La peor pérdida que tuve en ese sentido, fue un tío político muy querido que fue casi un padre para mí, me enseñó a manejar e incluso me entregó cuando me casé. Un mal día tuvo algún problema económico y me propuso venderme un cuadro muy significativo para él. Era un ángel del pintor Chucho Reyes, mi tío decía que era su ángel de la guarda, y en el fondo creía que le debía esa vida tan longeva, -vivió como 96 años- Yo le ofrecí prestarle el dinero pero él insistió en venderme dicho cuadro. Él le puso precio, bastante alto por cierto -me fue difícil reunir esa cantidad- y se lo compré. Se mostró muy triste al tener que entregármelo y yo, tontamente, accedí a darle un tiempo para que se "despidiera de él" por supuesto pasaban los meses y nada que me daba el dichoso cuadro. Un día se lo pedí y me dijo a voz en cuello que yo ya deseaba que falleciera, nada más falso. Finalmente se alejó y no supe ni cuando murió, no me avisaron. Me enteré como 2 años más tarde, y comprobé la veracidad de la sabiduría popular que reza que Jamás hay que hacer negocios con la familia, y yo agregaría con los amigos. Me quedé sin dinero, sin cuadro y sin tío.

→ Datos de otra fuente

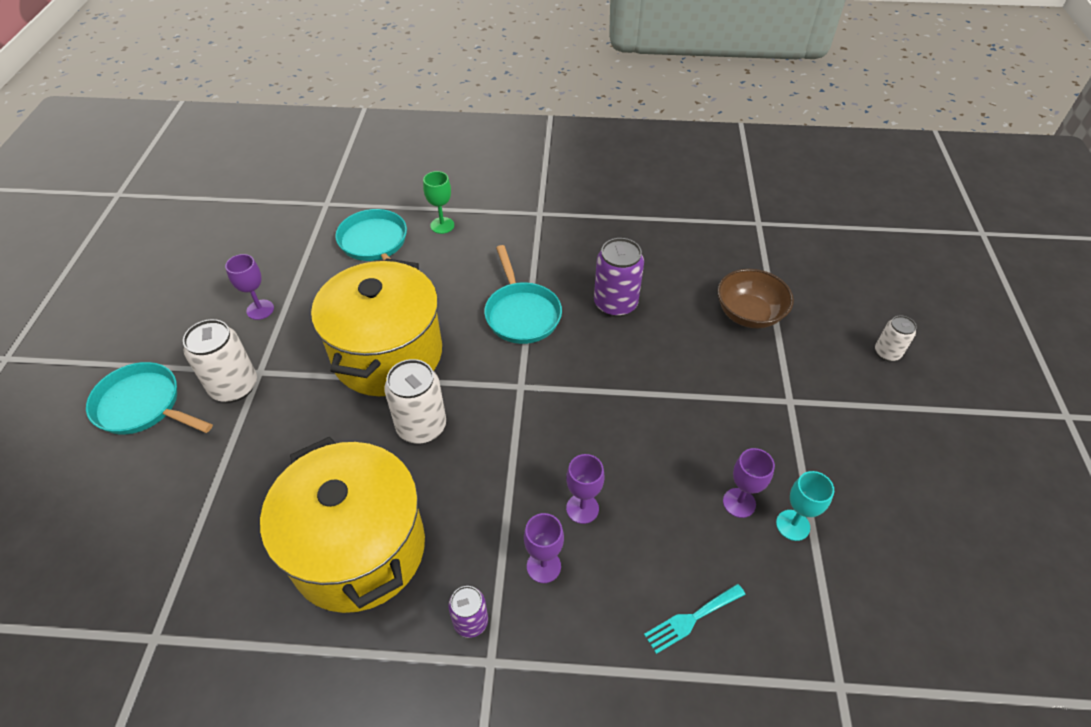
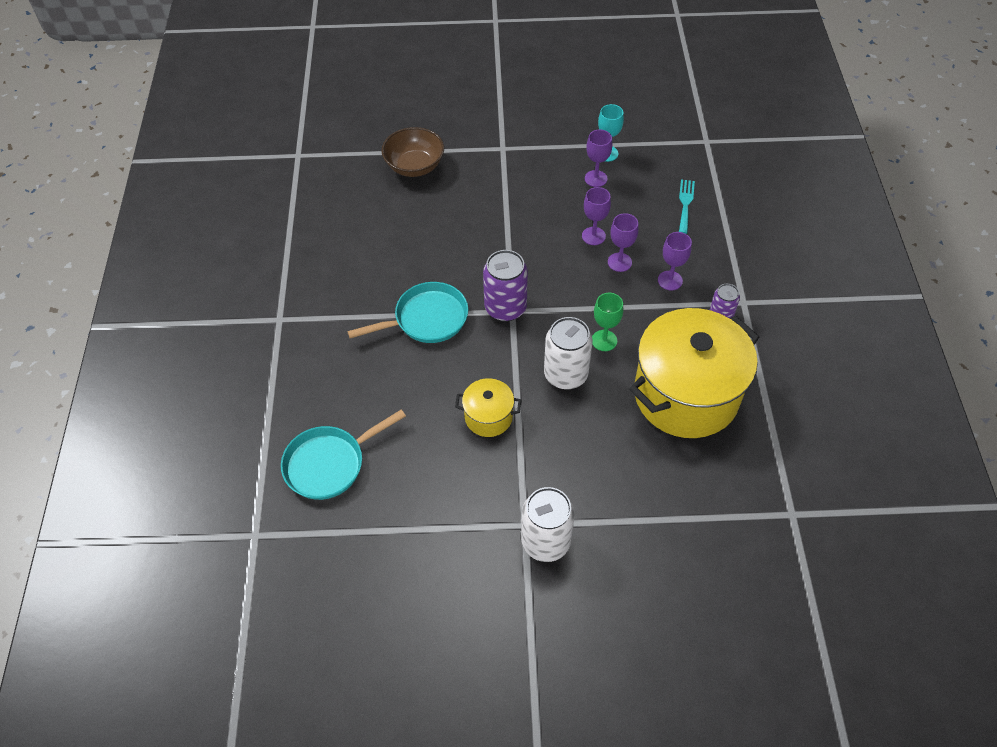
camera: 95 degrees left, 5 degrees up
(143, 406) = (582, 622): turquoise pan -> none
(260, 309) = (439, 552): purple goblet -> purple goblet (593, 236)
(388, 354) = (488, 417): yellow pot -> yellow pot, size x0.45
(442, 225) = (298, 404): green goblet -> green goblet (604, 340)
(615, 304) = (409, 252): purple can -> purple can (505, 308)
(691, 619) = (685, 204): turquoise fork -> turquoise fork turned 135 degrees counterclockwise
(887, 353) = (449, 93): white can -> none

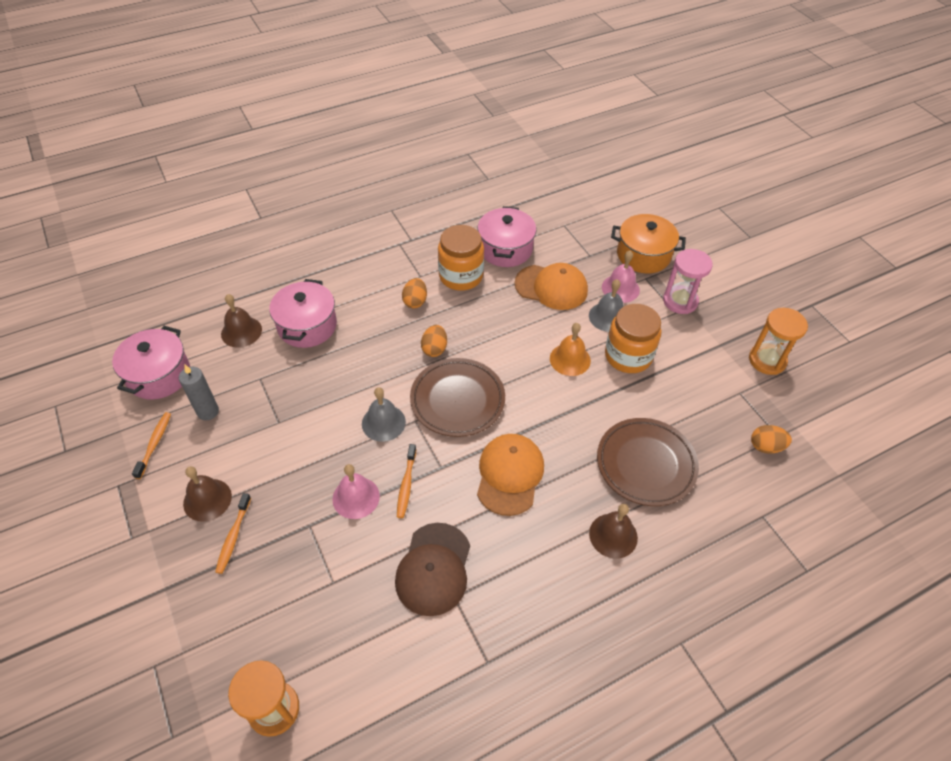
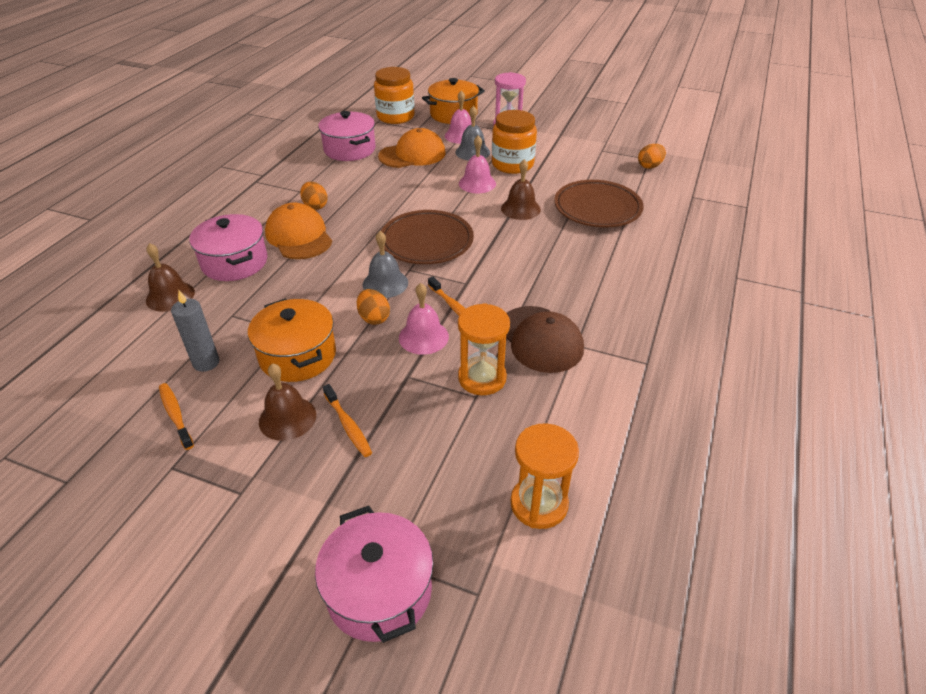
camera: 40 degrees left, 10 degrees down
(159, 375) = (114, 367): pink pot -> pink pot (379, 591)
(263, 449) = (298, 355): none -> orange pot
(434, 349) = (369, 224): orange egg -> orange egg (374, 318)
(461, 276) = (334, 177): orange jar -> orange jar (395, 117)
(509, 475) = (520, 260): orange cap -> orange cap (299, 236)
(570, 359) = (477, 183): orange bell -> pink bell
(613, 535) = (628, 252): brown bell -> brown bell (520, 209)
(767, 360) = (595, 129): orange hourglass -> orange hourglass (482, 378)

Tengo amigas entrañables que han hecho mi vida más luminosa, que han estado a mi lado en las buenas y en las malas. Los amigos son esos hermanos que hemos elegido.

A los amigos hay que cuidarlos como plantas; escucharlos, interesarnos en sus vidas, ayudarlos, procurarlos, compartir los momentos de dicha y sufrimiento. Pero por más que pienso y pienso, creo que me siguen sobrando los dedos de una mano para contarlos.